I recommend doing a backboard first before trying to 180 off a 5050. With boxes and rails it is important not to edge, this will cause you stop slip out easily. Getting used to how to keep the board flat is critical. 5050s help a little here, but they are easy to keep yourself stacked and board flat. When rotating for a 180 off or doing a board slide you may have the habit from normal riding to edge a little. 

To do a goofy backboard:

*Ride on the box at a comfortable speed, as if you will 5050 it
*Keep your weight a little forward
*Your hands should be slightly to the front of the board
*Once on the box rotate your upper body towards the back of the board
*your left hand will be out behind you, right hand in front of you
*this will have caused to board to come perpendicular to the box
*at the end of the box realign with the board and ride away

I am no expert, but something roughly like the img I attached.


----------



## david_z (Dec 14, 2009)

I agree that back boardslide is easier to learn (and so it might logically be the next step in progression) but I would not recommend any sort of "rotate your upper body towards the back of the board". NO. On a bs boardslide there is absolutely no reason to rotate your upper body, ever. You approach the feature, pop and swing your nose over the feature and stick it somewhere between your inserts. Keep your eyes focused at or beyond the end of the feature, resist the temptation to look down to "spot your landing" on the box/rail.

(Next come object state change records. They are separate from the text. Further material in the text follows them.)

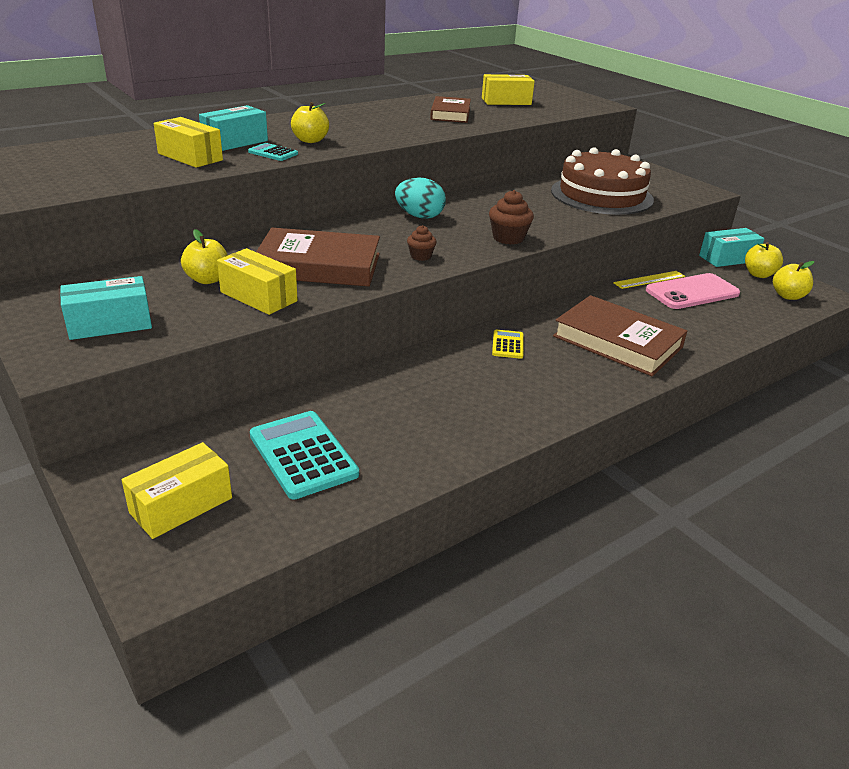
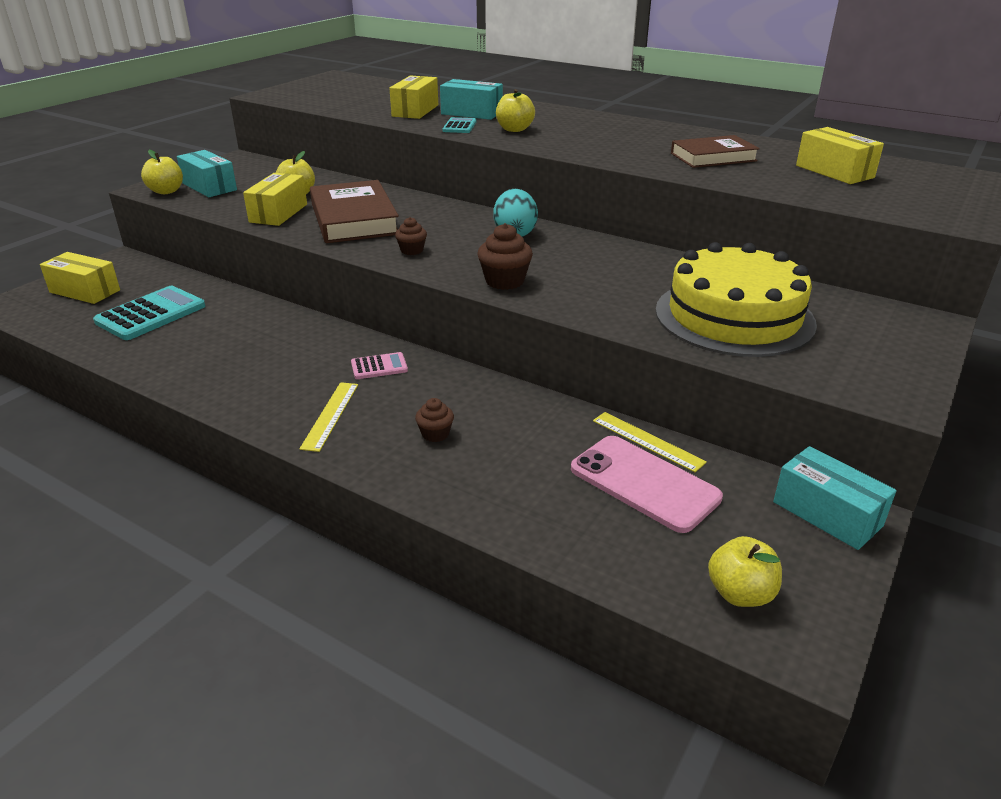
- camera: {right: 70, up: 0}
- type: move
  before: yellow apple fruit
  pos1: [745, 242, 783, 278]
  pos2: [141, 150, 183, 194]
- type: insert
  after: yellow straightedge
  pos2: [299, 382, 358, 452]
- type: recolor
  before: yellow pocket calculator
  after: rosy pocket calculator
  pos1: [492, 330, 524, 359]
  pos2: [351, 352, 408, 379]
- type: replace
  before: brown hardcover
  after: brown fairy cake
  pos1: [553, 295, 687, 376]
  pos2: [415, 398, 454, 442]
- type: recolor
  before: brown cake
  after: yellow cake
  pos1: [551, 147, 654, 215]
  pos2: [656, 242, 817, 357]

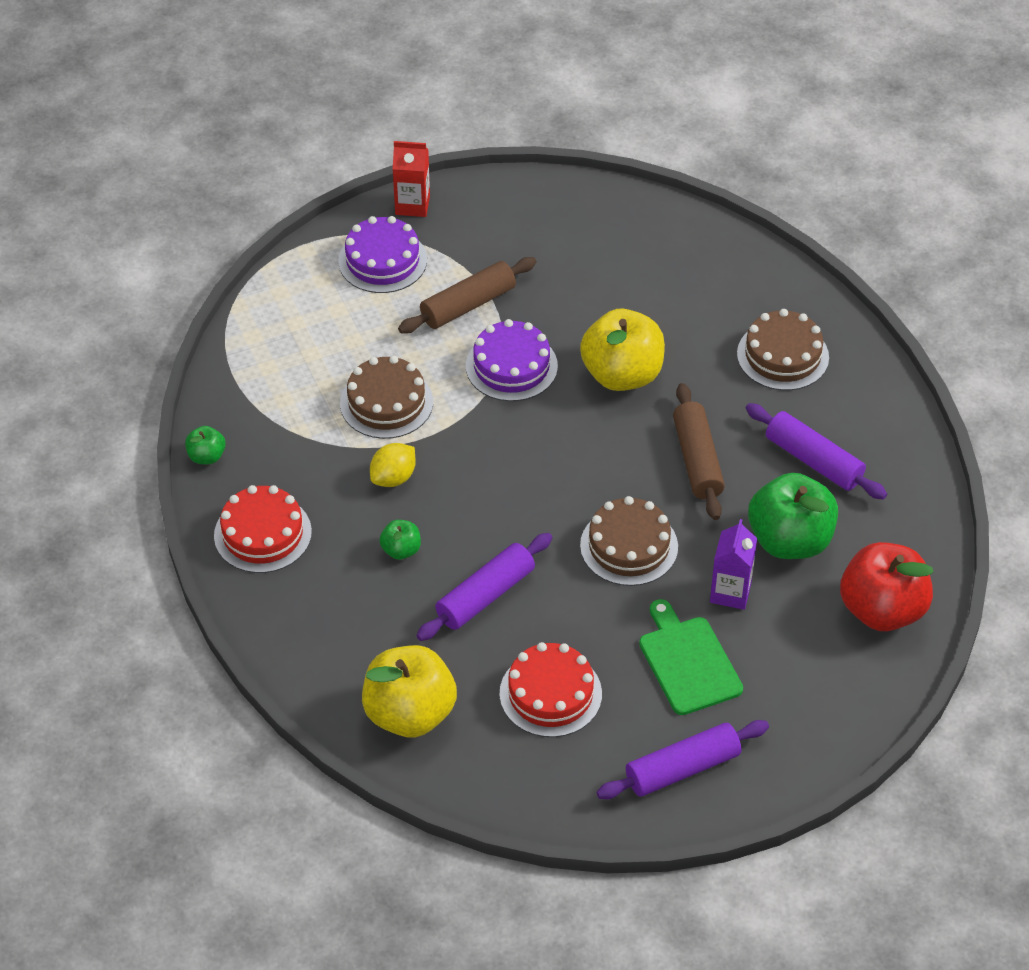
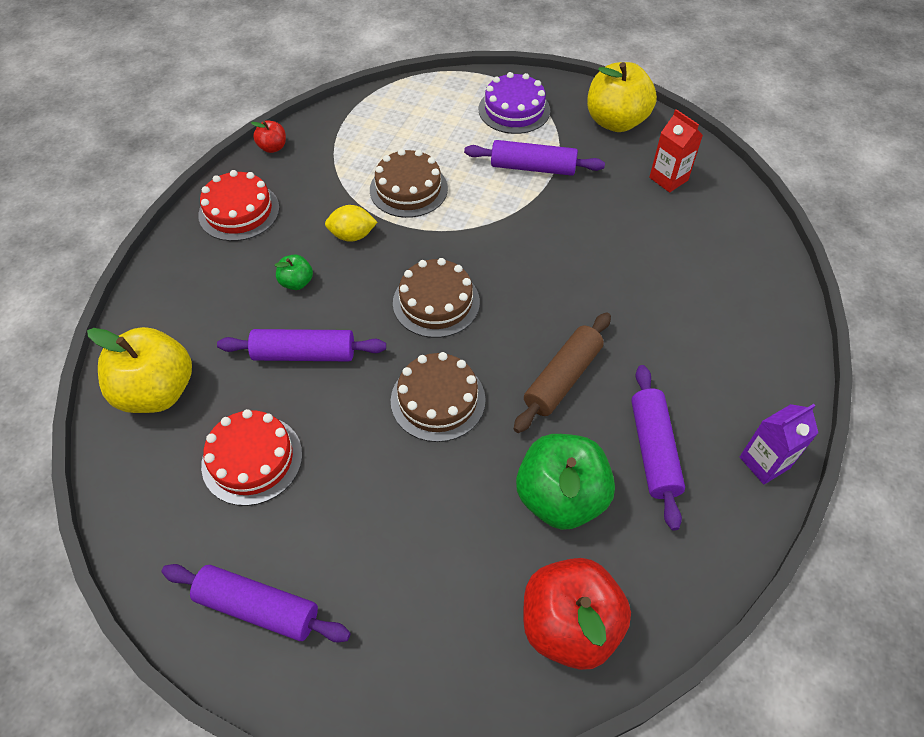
- camera: {right: 45, up: 5}
- type: recolor
  before: leaf-green apple fruit
  after: red apple fruit
  pos1: [185, 426, 226, 464]
  pos2: [251, 121, 286, 153]
- type: move
  before: brown cake
  pos1: [737, 309, 829, 390]
  pos2: [393, 258, 480, 338]
- type: recolor
  before: brown dough roller
  after: royal purple dough roller
  pos1: [398, 257, 537, 333]
  pos2: [464, 140, 605, 176]
- type: move
  before: yellow apple fruit
  pos1: [580, 309, 665, 391]
  pos2: [587, 62, 657, 132]
- type: move
  before: red milk carton
  pos1: [393, 141, 430, 217]
  pos2: [649, 109, 703, 192]
- type: move
  before: royal purple milk carton
  pos1: [710, 519, 757, 610]
  pos2: [740, 404, 818, 484]
- type: delete
  before: royal purple cake
  pos1: [466, 319, 558, 401]
- type: delete
  before: leaf-green bread board
  pos1: [639, 599, 743, 715]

For either front or back boards, if you are not comfortable popping right in to the maneuver, you can always ride on as in a 50-50 and a slight swivel/shifty of the hips will swing the board out perpendicular.

In this video I do that swivel technique to front board, and I do it pretty slowly so hopefully it's a good illustration for ya:






As for progression overall I think I would do 50/50, boardslide, frontside lipslide, backside lipslide, frontside boardslide. There's really no right or wrong way to go through these basic tricks but to me this felt like the most natural progression. Once you're comfortable with a few of these on boxes then step up to bigger features, then bigger tricks.

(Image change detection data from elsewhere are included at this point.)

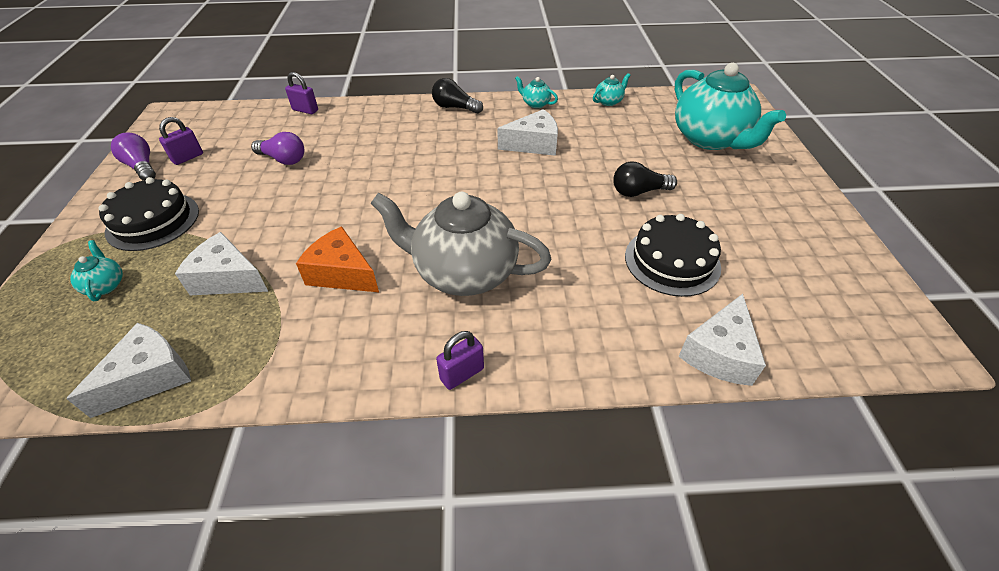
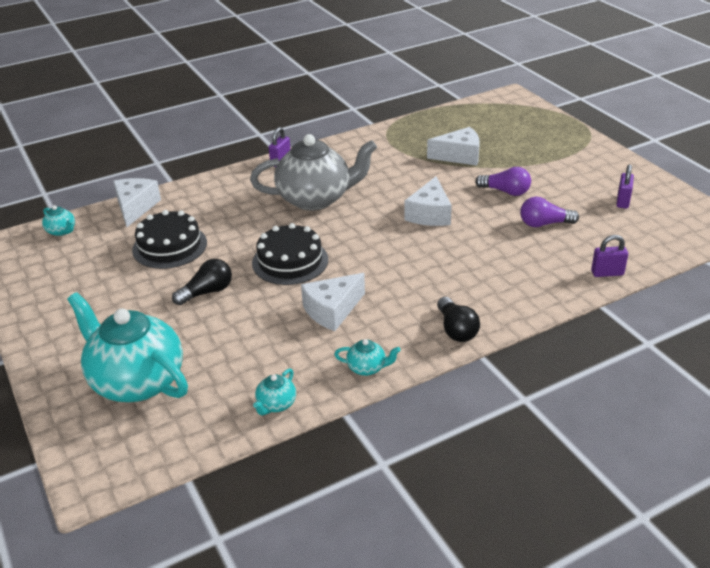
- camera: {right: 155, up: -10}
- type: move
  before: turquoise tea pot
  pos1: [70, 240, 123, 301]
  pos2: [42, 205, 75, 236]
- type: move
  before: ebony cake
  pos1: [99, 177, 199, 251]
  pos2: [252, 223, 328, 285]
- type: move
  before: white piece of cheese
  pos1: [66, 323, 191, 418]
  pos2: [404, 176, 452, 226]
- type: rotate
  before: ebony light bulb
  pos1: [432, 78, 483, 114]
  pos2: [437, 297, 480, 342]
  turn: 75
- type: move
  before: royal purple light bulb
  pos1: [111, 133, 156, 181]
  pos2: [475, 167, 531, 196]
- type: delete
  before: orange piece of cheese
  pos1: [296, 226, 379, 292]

Remember when progressing, if you're doing a bigger feature for the first time, dial back the trick. If you're doing a bigger trick for the first time, do it on a bigger feature. So when you're ready to do your first 270, do it on a ride-on box, not a double kink handrail


----------



## Itsbigdave (Jan 14, 2013)

Cheers for the input guys. I've found out I'm going riding again on Sunday for few hours so will practice some of this stuff. As I'm in England and its only indoor slopes that are open and the one I'm going to only have ride on boxes at the moment I believe I will practice the stuff you have listed on them to see how I get on with it. Definitely want to try and progress as much as possible as had a great time on Monday


----------



## brucew. (Dec 4, 2012)

Although it might not be the proper progression, I personally went from 50-50 boxes to 50-50 rails. Rails always looked intimidating but after getting on one the first time, it really wasn't that bad. 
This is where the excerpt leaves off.